Variable Rate Credit
What is Variable Rate Credit?
A credit transaction that has a variable rate starts out with an interest rate based on an index or an index plus a percent called a "margin." The rate is subject to change. The rate could change as the index changes or at periods of time such as every month or annually, etc.
A credit transaction which has a variable rate must disclose the following at the time credit is extended:
- The circumstances under which the rate may increase.
- Any limitations on the increase.
- An example of the payment terms that would result from an increase.
If the credit transaction is to be secured by the consumer's principal dwelling, variable rate disclosures must be given at the time application is made.
Variable Rate Basic Features
Most lenders base interest rate changes to changes in an "index rate." These indexes usually go up and down with the general movement of interest rates.
Loans secured by the consumer's principal residence, in most cases, must use an outside index over which the institution has no control. Other credit can be tied to a financial institution's internal index.
You should ask what index will be used and how often it changes. Also ask how the index has behaved in the past and if it is published.
The Adjustment Period . . . .
The rate can change as the index changes or changes can be monthly, annually, every three years, etc. The period between one rate change and the next is called the adjustment period.
The Margin . . . .
To determine the interest rate on a variable transaction, some lenders add to the index rate a few percentage points called the "margin." The amount of the margin can differ from one lender to another, but the margin is usually constant over the life of the loan.
Index rate + margin = interest rate
Index at 8% + 2% margin = 10% interest rate
Interest Rate Caps . . . .
An interest rate cap places a limit on the amount your interest rate can increase. They can be periodic caps, which limit the interest rate increase from one adjustment period to the next; or overall caps, which limit the interest rate increase over the life of the loan.
Some contracts also limit the amount a rate can decrease during an adjustment period. For instance the contract calls for a 2% periodic interest cap and 2% reduction limit; the rate cannot go up or down more than 2% during an adjustment period.
By law adjustable rate mortgage loans must have an overall cap. This means the interest rate could never exceed the overall cap rate. The overall cap rate could be based on a rate of increase or on a specific rate.
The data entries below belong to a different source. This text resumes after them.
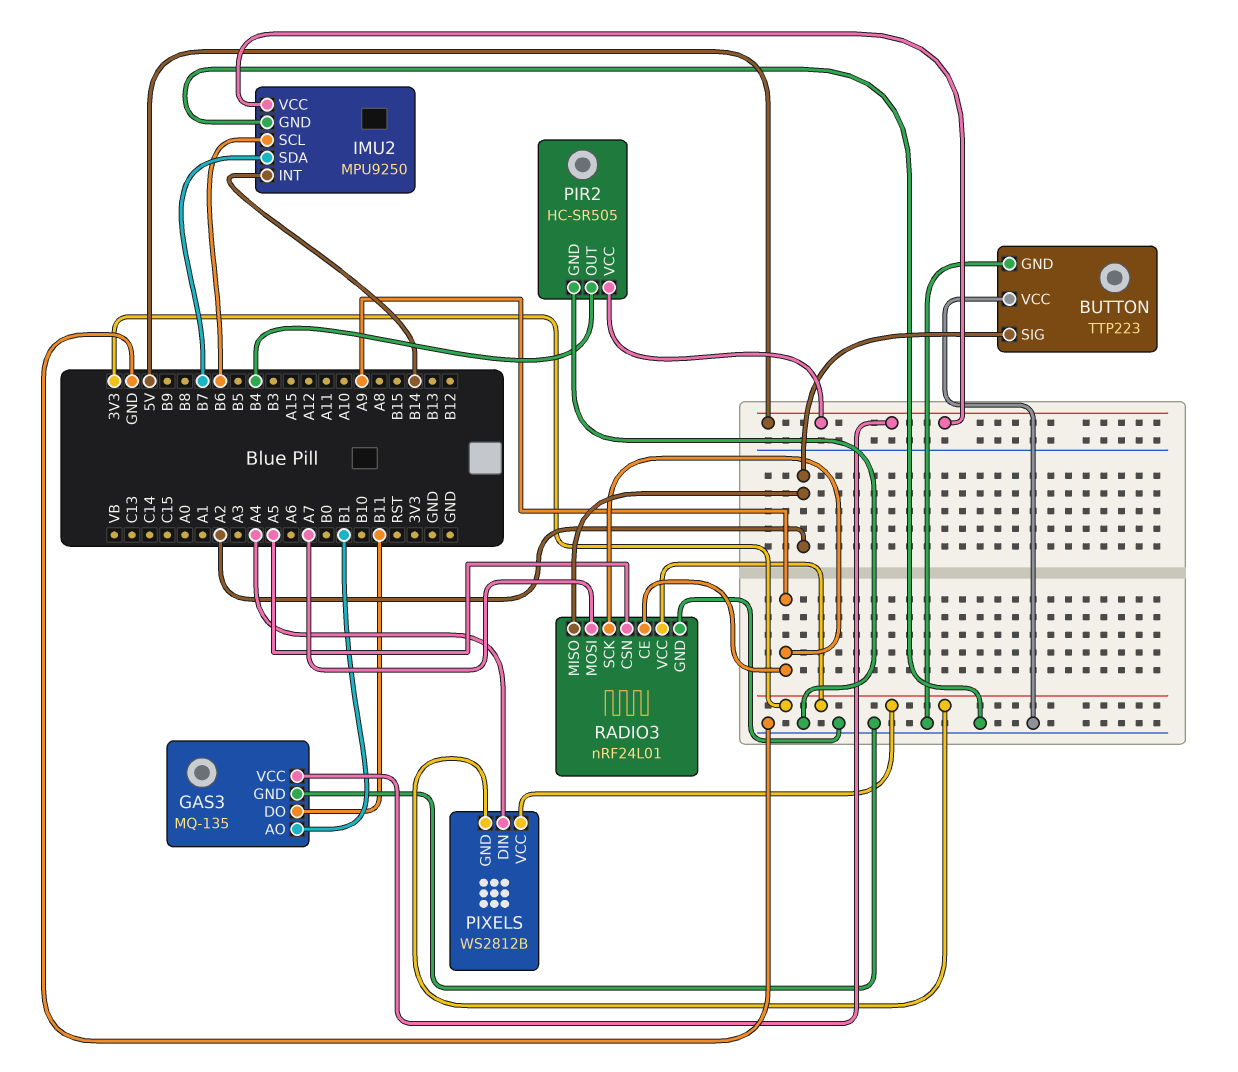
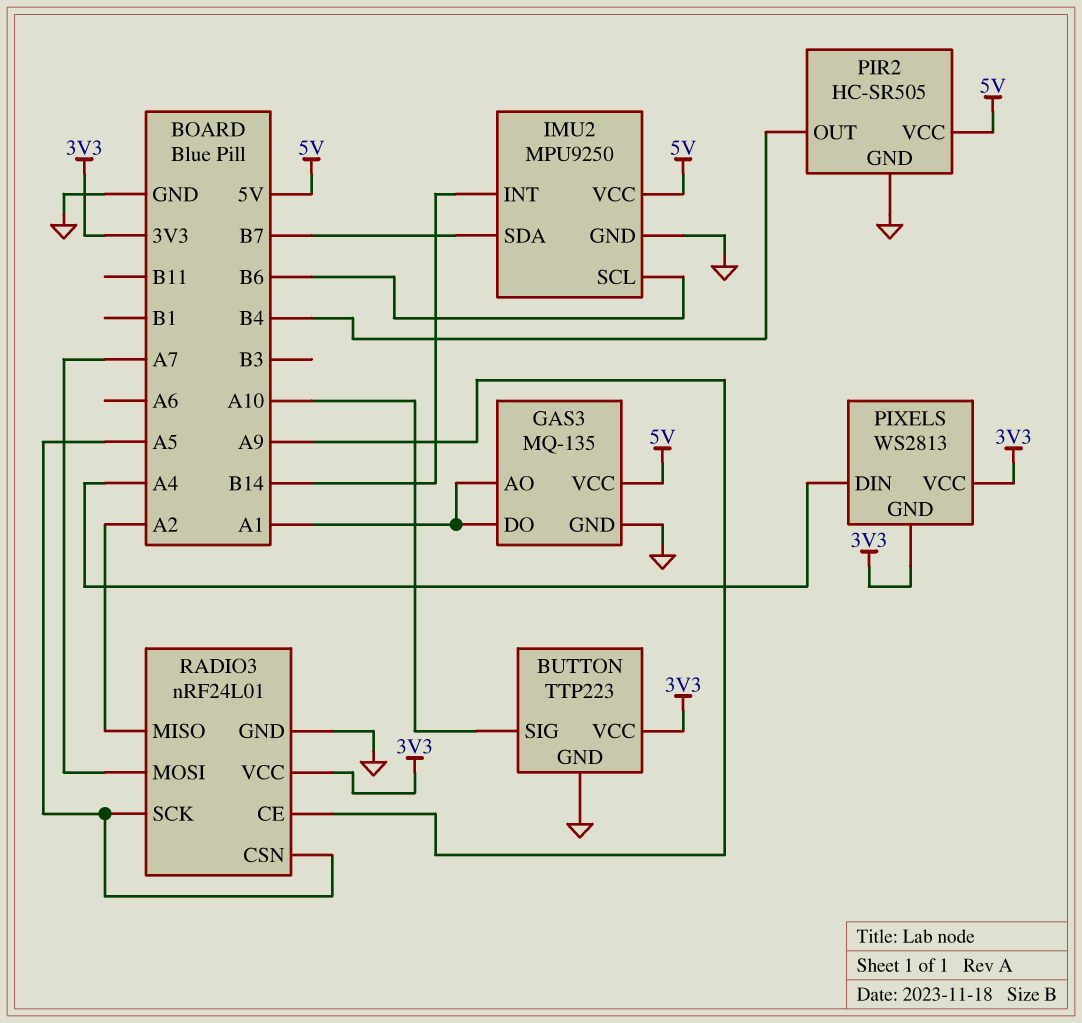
BUTTON pin SIG: A2 -> A10
BUTTON pin VCC: GND -> 3V3
GAS3 pin AO: B1 -> A1
GAS3 pin DO: B11 -> A1
PIXELS: WS2812B -> WS2813
RADIO3 pin SCK: A9 -> A5

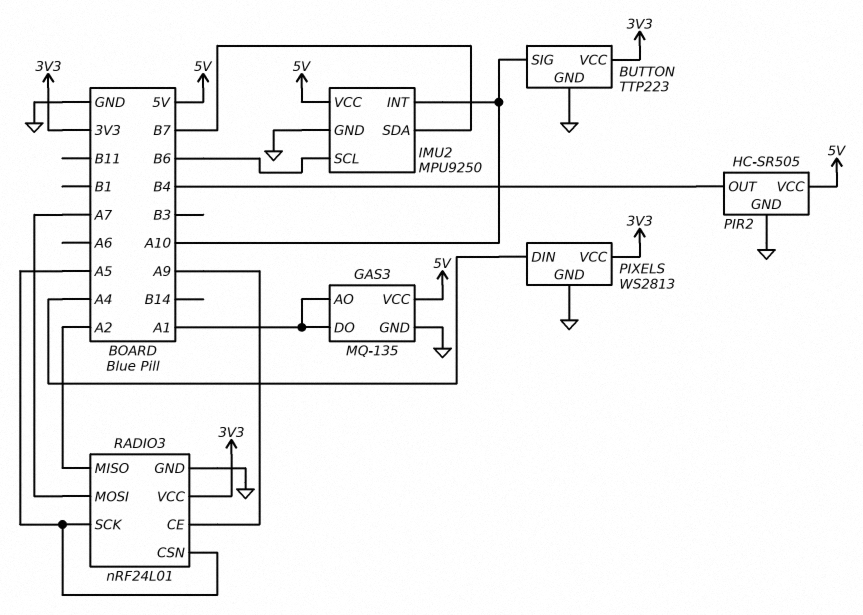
IMU2 pin INT: B14 -> A10
PIXELS pin GND: 3V3 -> GND

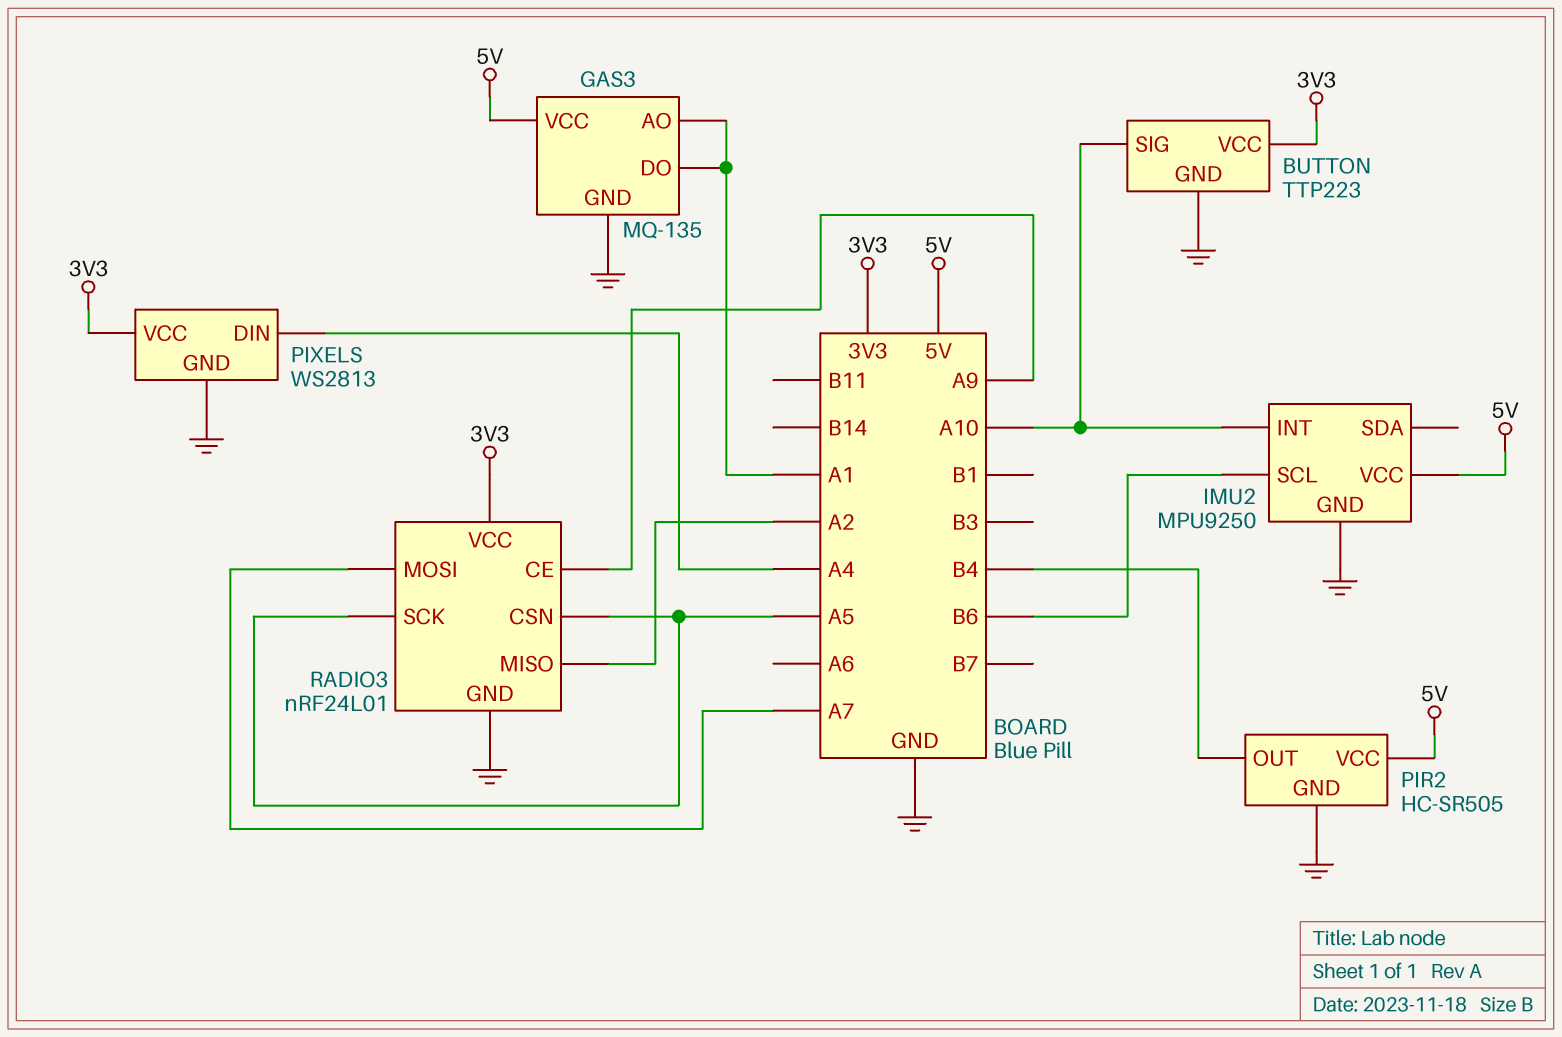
IMU2 pin SDA: B7 -> none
For instance, the contract states there is a 5% overall cap and the beginning contracted rate is 8%; the most the rate could increase to during the life of the loan would be 13%. The cap could also be stated as a rate; for instance, the contract stated the rate could not exceed 13%.
Payment Caps . . . .
Some contracts include payment caps, which limit your monthly payment increase at the adjustment periods. The payment caps are usually a percentage of the previous payment.
For instance, with a 7 1/2% payment cap, a payment of $100.00 could increase to no more than $107.50 in an adjustment period, and to no more than $115.56 in the next adjustment period.
Payments can change as the rate changes as stated above or they may not change. If they do not change, you may owe more or less at maturity. Variable mortgages or adjustable loans usually change payments as the rates change; however, many other types of variable rate credit transactions do not contract for changes in the payments. The last payment or payments may be more or less due to changes in the rate.
If you have a variable rate transaction that does not change the payments, be sure to find out if you have to pay more payments or the balance in full at maturity if the rate were to increase. For instance, you purchased an auto on a variable rate contract; the payments did not change and the rate continued to increase during the term; your final payment could be hundreds of dollars more or you could owe more payments.
Negative Amortization . . . .
If your variable rate contract contains a payment cap or no payment change, you may have a negative amortization. Negative amortization means the principal balance is increasing and it is increasing because the payments do not cover the interest that is due. This means that the interest shortage in your payment is automatically added to your debt and in some instances interest may be charged on that amount.
Ask Questions About Variable Rate
When you are entering into a credit transaction be sure to ask if the rate is a "fixed" or a "variable rate." If you do not want credit with a variable rate, be sure you know that there are no references to a variable rate or rate change in the contractual agreement or disclosures.
Read the disclosures and contractual provisions very carefully. You will know from the disclosures and contract provisions if the rate is variable.
MAKE SURE YOU UNDERSTAND ALL OF THE VARIABLE RATE PROVISIONS.